Delving into specifics, Huff said real-world trials had proven the opinion that electric drivelines came with dramatically longer life and less maintenance. He also acknowledged batteries had become the new ‘consumable’ in this equation.
“Maintenance requires parts, but comes with very low labour,” he said, explaining that battery modules can be replaced underground and then rebuilt at the factory with new cells, making rebuilds both quick and painless. At the same time, refreshing the battery brought opportunities to use improved cells as they are developed – a reflection on the accelerated winds of change in the battery market.
Battling early market perceptions, Huff said these machines were far from “experimental”, having been used and proven to work at many hard-rock mines. “They take a beating and keep on working and, despite what people may think, these batteries are not fragile,” he said.
One of the new solutions to have come out from these real-world trials is the introduction of a new battery cage design that aids serviceability, Huff said.

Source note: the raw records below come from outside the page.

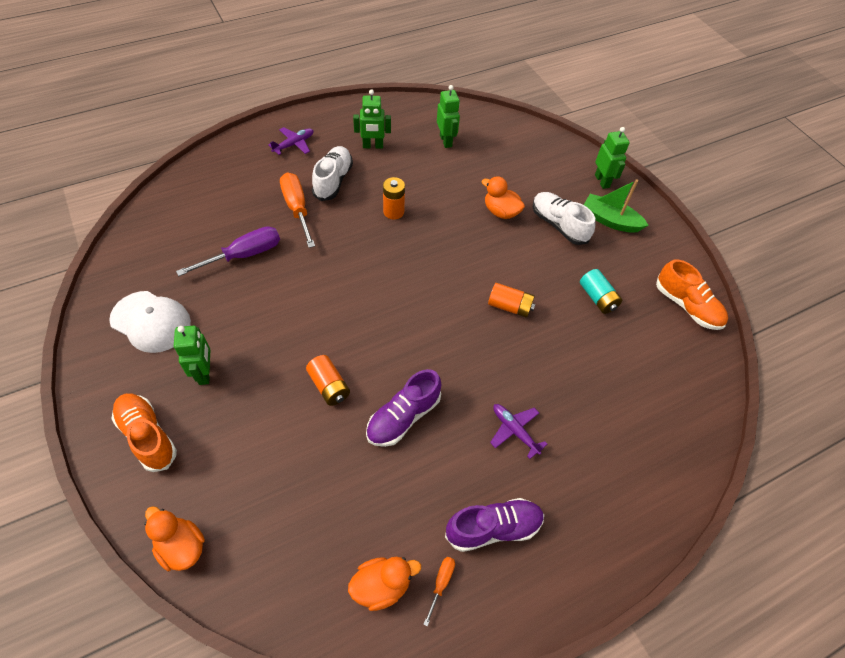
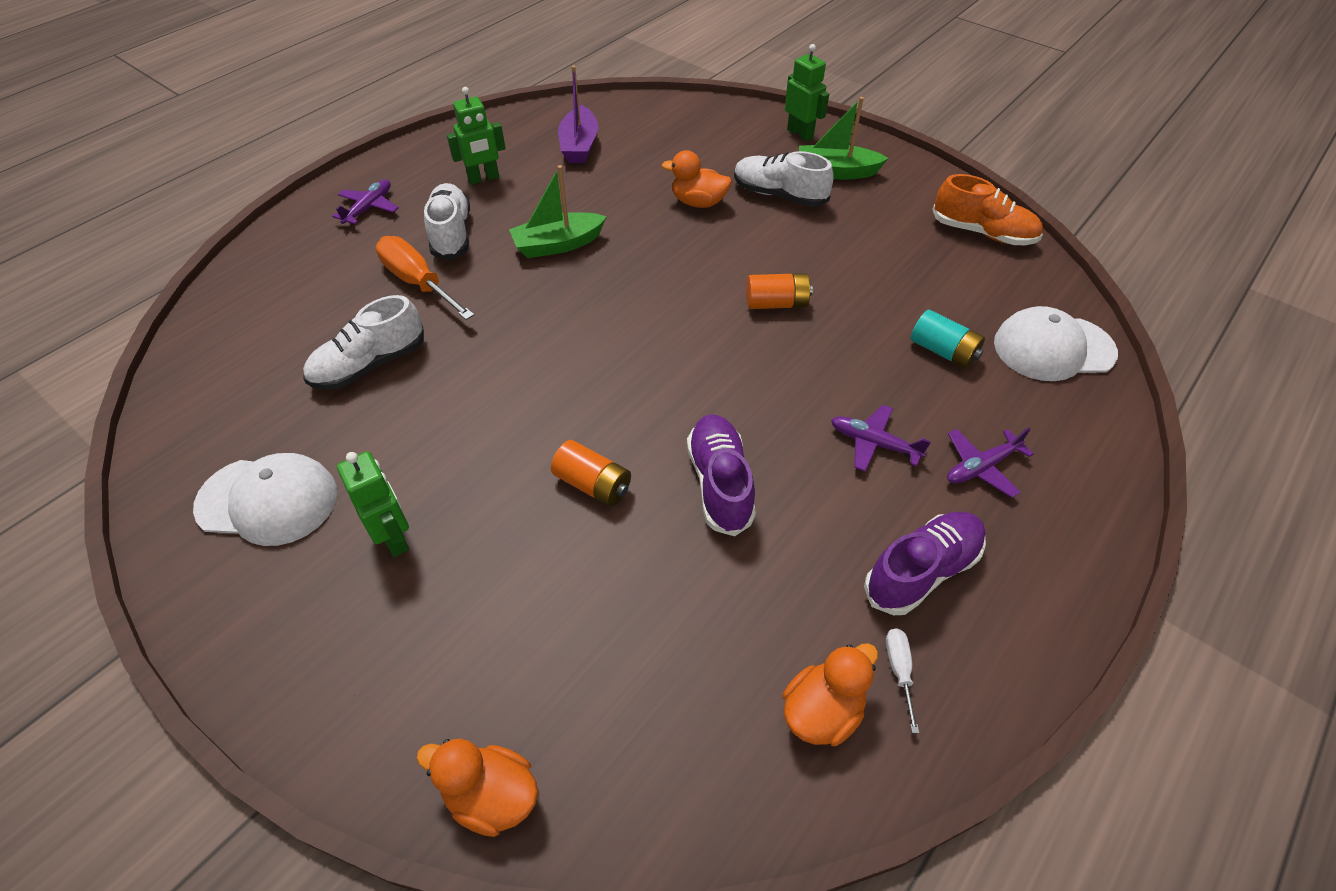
camera: 20 degrees left, 5 degrees down
(147, 436) = (348, 660): orange shoe -> none
(243, 255) = (369, 364): purple screwdriver -> white shoe
(393, 212) = (557, 245): orange battery -> green boat
(403, 417) = (720, 483): purple shoe -> purple shoe turned 150 degrees clockwise
(441, 584) = (899, 671): orange screwdriver -> white screwdriver
(446, 141) = (579, 146): green robot -> purple boat
(575, 477) = (981, 467): none -> purple plane
(597, 298) = (876, 258): turquoise battery -> turquoise battery (943, 351)
(681, 413) = (1053, 348): none -> white cap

Coming with removable side covers, an improved locking system and structural design, this battery cage incorporates the company’s AutoConnect function, which, when combined with AutoSwap, facilitates quick battery swapping without the operator having to leave the cabin. The new cage would be available on the TH665B as well as other models, Huff said.
He then put some names and numbers behind earlier statements, highlighting a trial of a Z50 truck at Pretivm’s Brucejack gold mine in British Columbia, Canada, that saw more than 90% machine availability, exhibited speeds of 9.5 km/h on a 15% grade with a 42-t load, and observed battery swap times of less than 10 minutes. This added up to a 42% increase in tonnes hauled compared with a diesel-equivalent machine and a 22% boost in speed.
The trial at New Gold’s New Afton gold mine, also in British Columbia, saw a 56% mucking cycle time beat over a diesel-powered-equivalent, a plus-70% ramp speed improvement (on a 17% ramp), and decreases of 80% and 90% in energy use and heat generated, respectively.
Referring to another LH518B trial where the machine only clocked in a 74.9% availability, Huff was quick to highlight that all the problems/failures that caused the reduction in availability were correctible.
And, channelling his engineering DNA and the leading role Sandvik is willing to take in the industry’s pursuit of the zero emission, electrified mine, he reflected on all these real-world trials with: “a failure isn’t a failure, it is an opportunity to improve.”